Ma da cosa dipende questa sensazione? Dal colore delle stanze? Dalla luminosità? Dalle cose che contenute? Il fatto che quel luogo sia cresciuto con noi, che sia nostra immagine?
Quand’è che una casa, anche la nostra, diventa il posto dove rifugiarsi, ma non è automaticamente il benessere che vorremmo?
Se torniamo indietro nelle nostre vite e pensiamo alla casa dell’infanzia, alle sue stanze, come la sentiamo? Era generatrice di felicità oppure solo contenitore delle persone?
Con queste domande vorrei afferrare quello che interagisce con le persone, che porta la casa oltre la sua funzione di sicurezza ed espressione ed entra nella percezione di essere un posto in cui si sta bene. Trovo elementi fisici, che chi fabbrica complementi d’arredo conosce bene, ad esempio i colori chiari, pastello, che infondono serenità.

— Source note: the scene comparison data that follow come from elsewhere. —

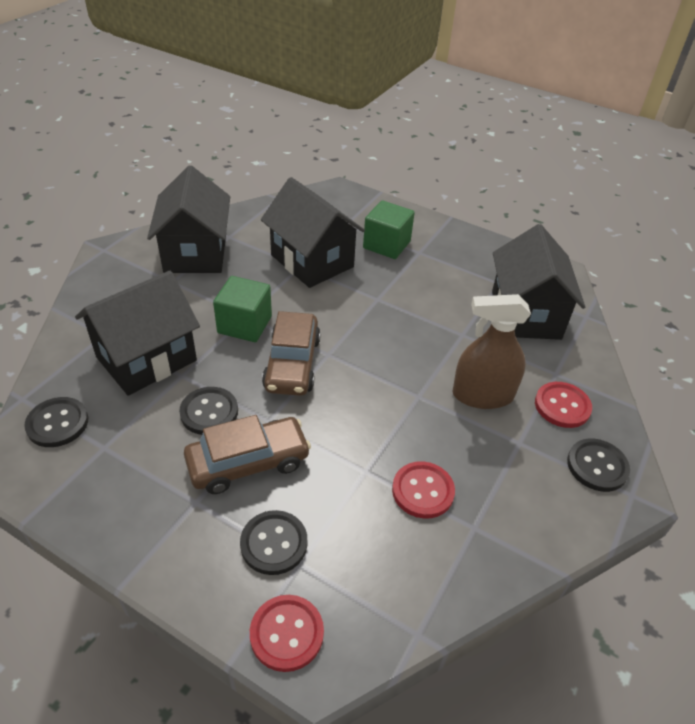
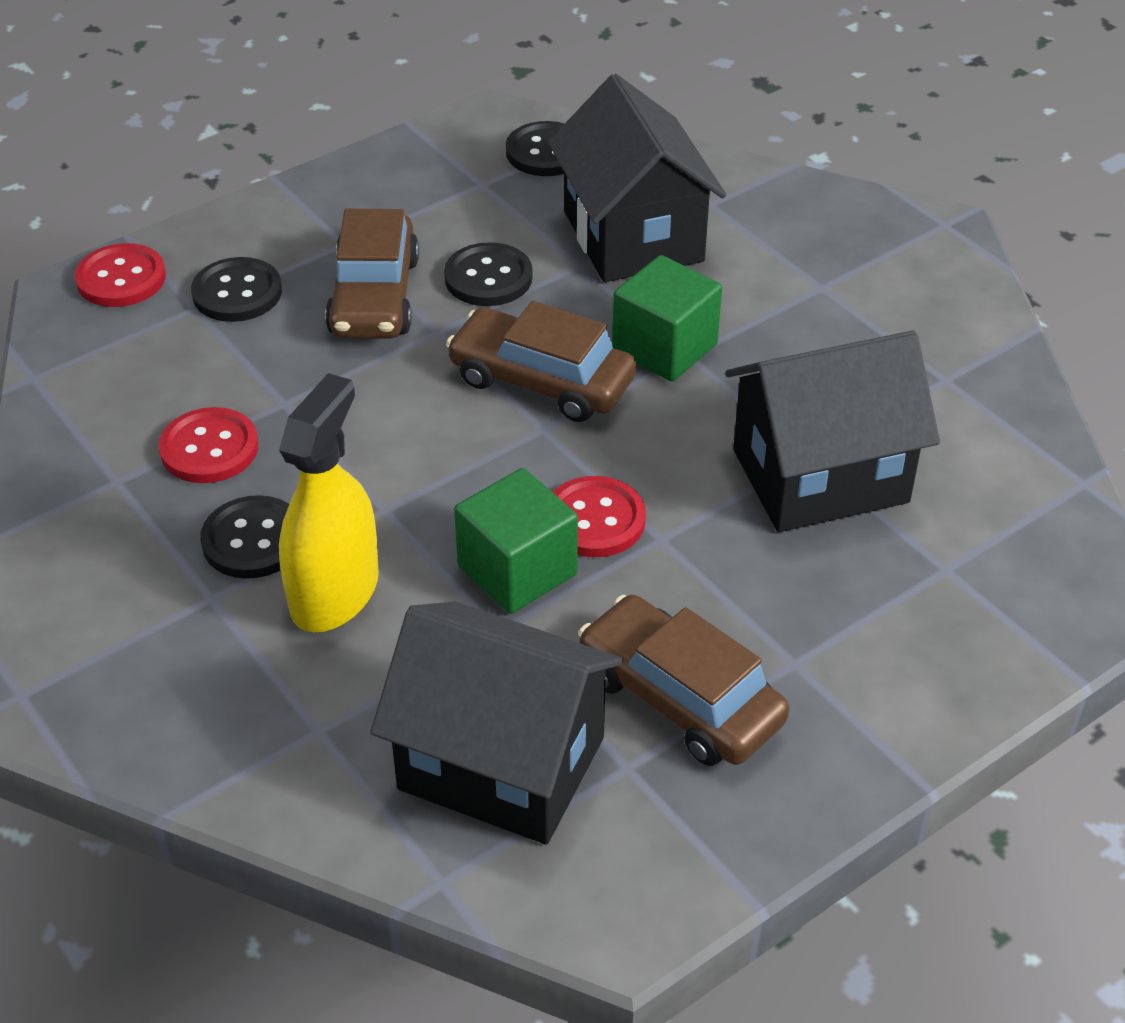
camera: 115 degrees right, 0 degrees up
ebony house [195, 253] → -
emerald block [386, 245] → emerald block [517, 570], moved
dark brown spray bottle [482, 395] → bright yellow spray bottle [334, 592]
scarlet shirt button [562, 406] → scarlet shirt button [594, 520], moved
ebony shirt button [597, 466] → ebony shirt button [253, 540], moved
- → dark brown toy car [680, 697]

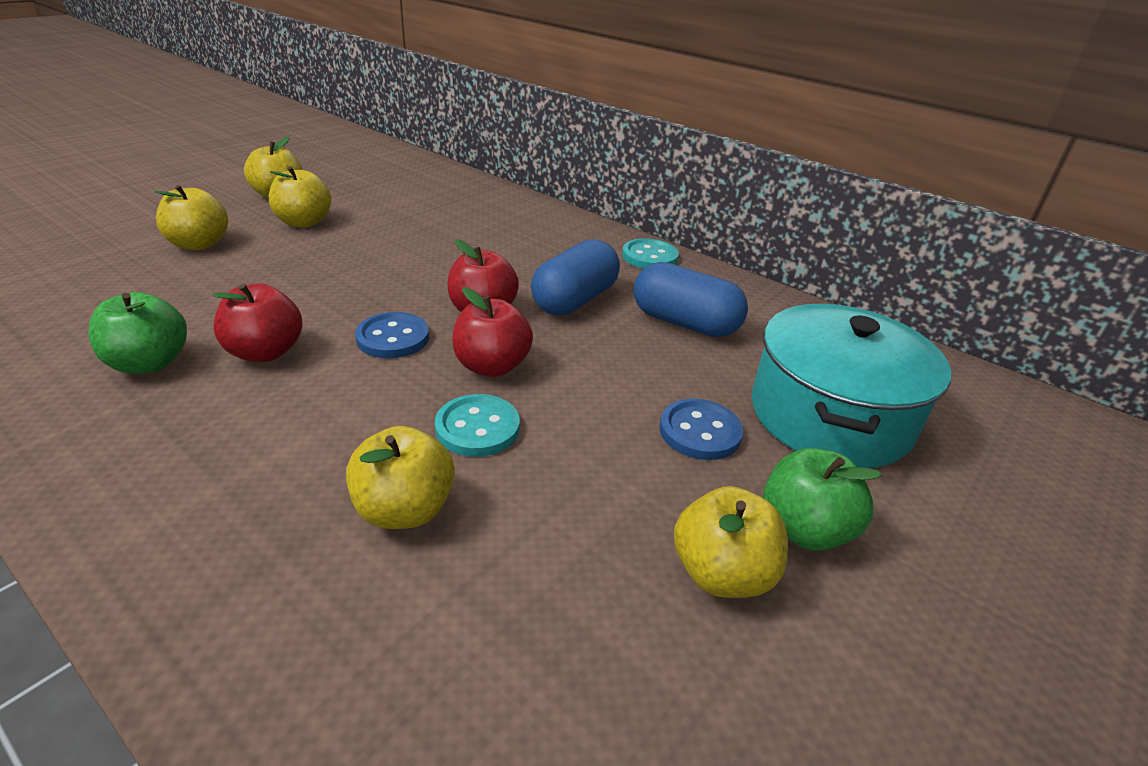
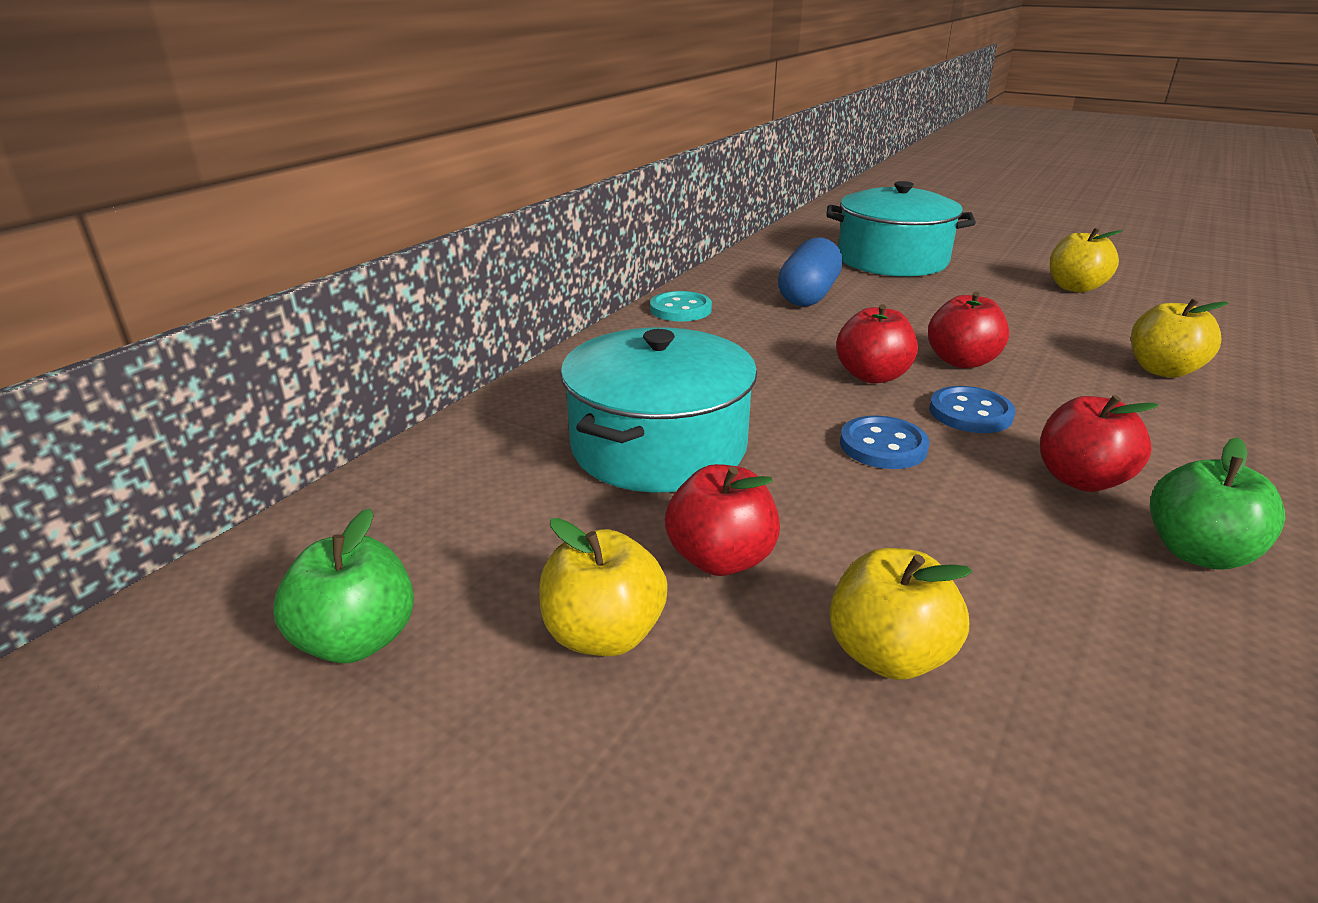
camera: 95 degrees left, 5 degrees down
bright yellow apple fruit [304, 222] → scarlet apple fruit [720, 559]
turquoise shirt button [477, 428] → -
royal blue capsule [574, 300] → -
royal blue shirt button [700, 432] → royal blue shirt button [883, 446], moved
emerald apple fruit [804, 529] → emerald apple fruit [357, 640], moved
- → turquoise cooking pot [659, 446]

L’abbondanza di luce che aiuta ad essere più positivi, a guardare fuori della casa stessa e di noi. I mobili che scegliamo e non subiamo, le cose che diventano una nostra estensione, quindi parte di ciò che sentiamo. Potrei continuare pensando che lo spazio fisico è comunque un contenitore di desideri realizzati o meno e che questo influenza il grado di soddisfazione e quindi di benessere. Ma tutto questo non basta a far dire che quel luogo sia il possibile contenitore della felicità. Ecco, io penso che una casa sia un insieme che interagisce con i suoi abitanti e che viene percepita come un luogo felice se viene riempita di condizioni di equilibrio, di dinamiche non aggressive, di desideri soddisfacibili, di comunicazione attiva.

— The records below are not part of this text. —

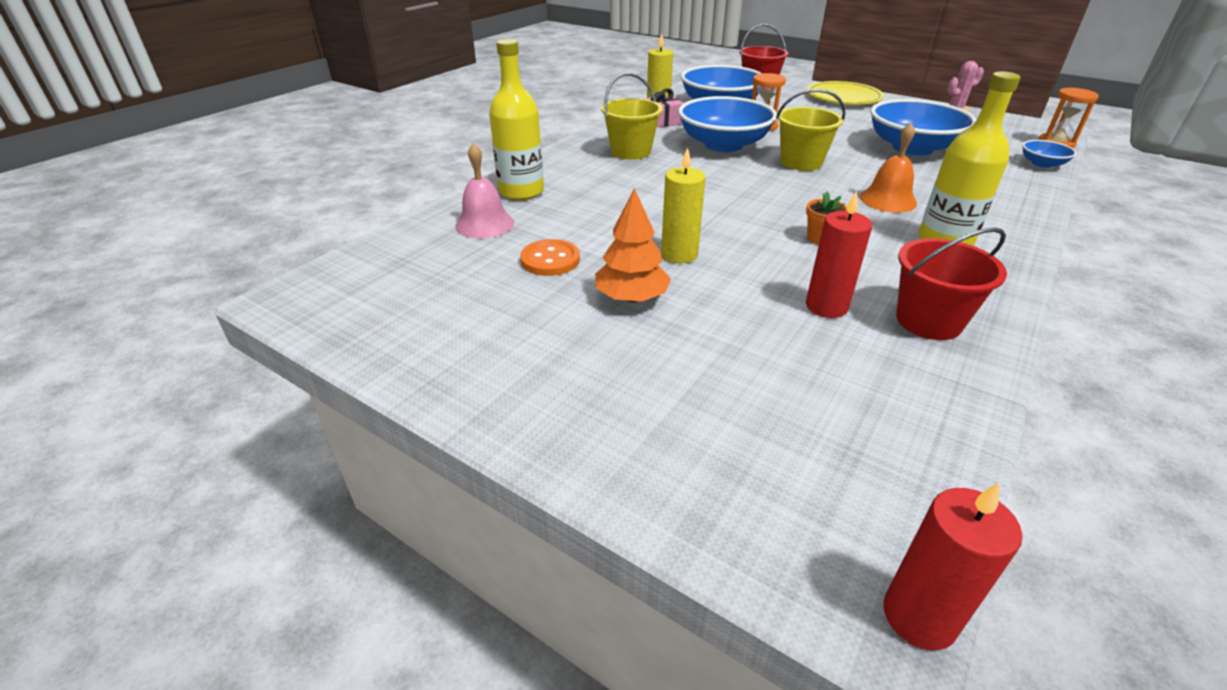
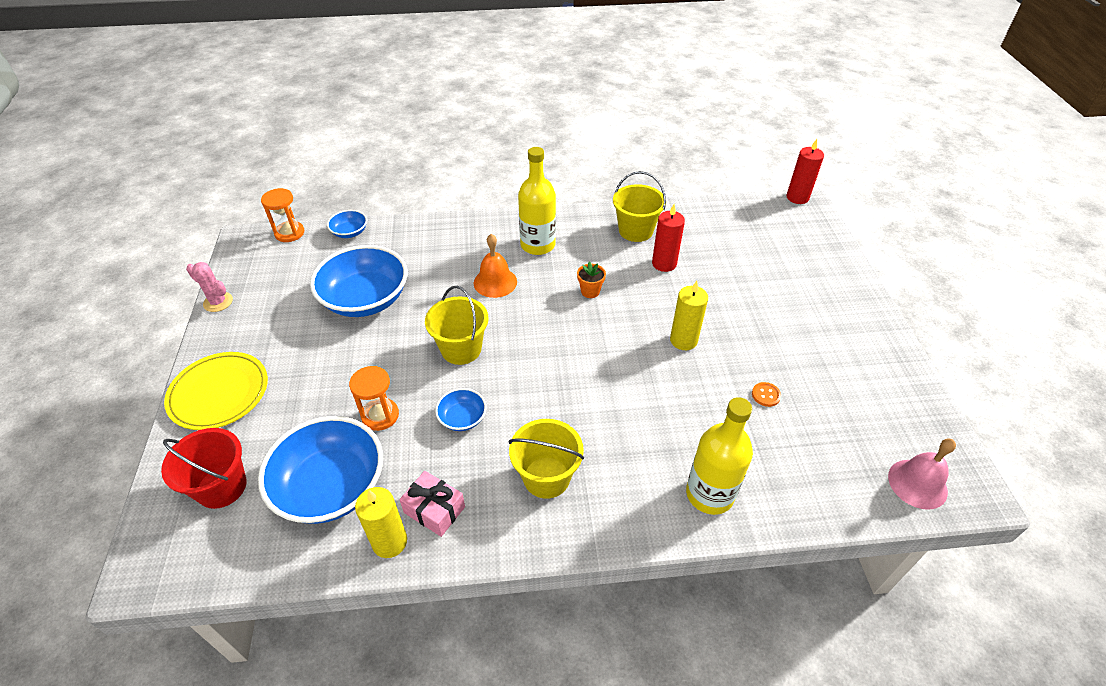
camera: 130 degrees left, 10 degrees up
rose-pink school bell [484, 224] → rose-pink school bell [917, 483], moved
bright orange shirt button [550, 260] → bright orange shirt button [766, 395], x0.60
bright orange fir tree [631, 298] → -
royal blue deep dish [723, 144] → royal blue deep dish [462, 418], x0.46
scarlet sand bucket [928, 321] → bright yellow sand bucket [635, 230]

Se vado indietro nelle case della mia infanzia ci sono parti che sento come luoghi del ben essere ed altri invece come negativi. Allora devo chiedermi quanto hanno influenzato quei luoghi, la mia famiglia, l’amore che è circolato. Ne nasce una psicoanalisi delle case e dei luoghi come contenitori di sensazioni e di decisioni, comunque non neutri, bensì interagenti. In qualche momento questo apprendistato a rapportarsi con i luoghi si è maturato e compiuto. A mio avviso è stato dopo che eravamo usciti di casa. Se si pensano i tempi dell’andarsene che coincidono poi, con un progetto di vita, la casa ne diviene espressione. Da allora noi ci misuriamo con le nostre famiglie d’origine, oltre che per amore, per confronto su quello che abbiamo creato e quello che abbiamo ricevuto per costruirci come siamo. Man mano si procede con gli anni, si capiscono cose che un tempo ci hanno fatto male ed allora emerge il bene ricevuto, anche i luoghi vissuti distrattamente capiamo e sentiamo, ma in fondo se siamo diversi dai nostri genitori, se abitiamo in luoghi diversi, un motivo c’è ed è che ci siamo costruiti -ed abbiamo costruito- a partire da loro, anche materialmente, ma non siamo come loro. Se immaginiamo come sarebbero loro adesso al posto nostro, dove viviamo e come siamo, il confronto salta nella nostra testa: non li riconosciamo più. Od almeno lo spero, perché con tutto il giovanilismo che circola, il rischio di avere genitori e figli in competizione sul versante dell’età percepita, luoghi compresi, non è inusuale e così le categorie di confronto saltano, sostituite da una perenne comune adolescenza.
Mi si può obbiettare che i luoghi siamo noi, che tutto viene riportato a noi e quindi che è fatuo cercare all’esterno ciò che già abbiamo, ma se anche questo fosse solo un sintomo, una traccia, perché trascurarla, perché non riconnetterla a ciò che si desidera, ovvero il ben essere e il ben stare?
Voler vivere bene ovunque modifica i luoghi, ma dove si permane li modifica di più, siamo esigenti e non è incidentale il fatto che un luogo venga sentito come desiderabile, positivo, caldo. Questa sua natura percepita dipenderà da come noi lo viviamo, in tutti i sensi.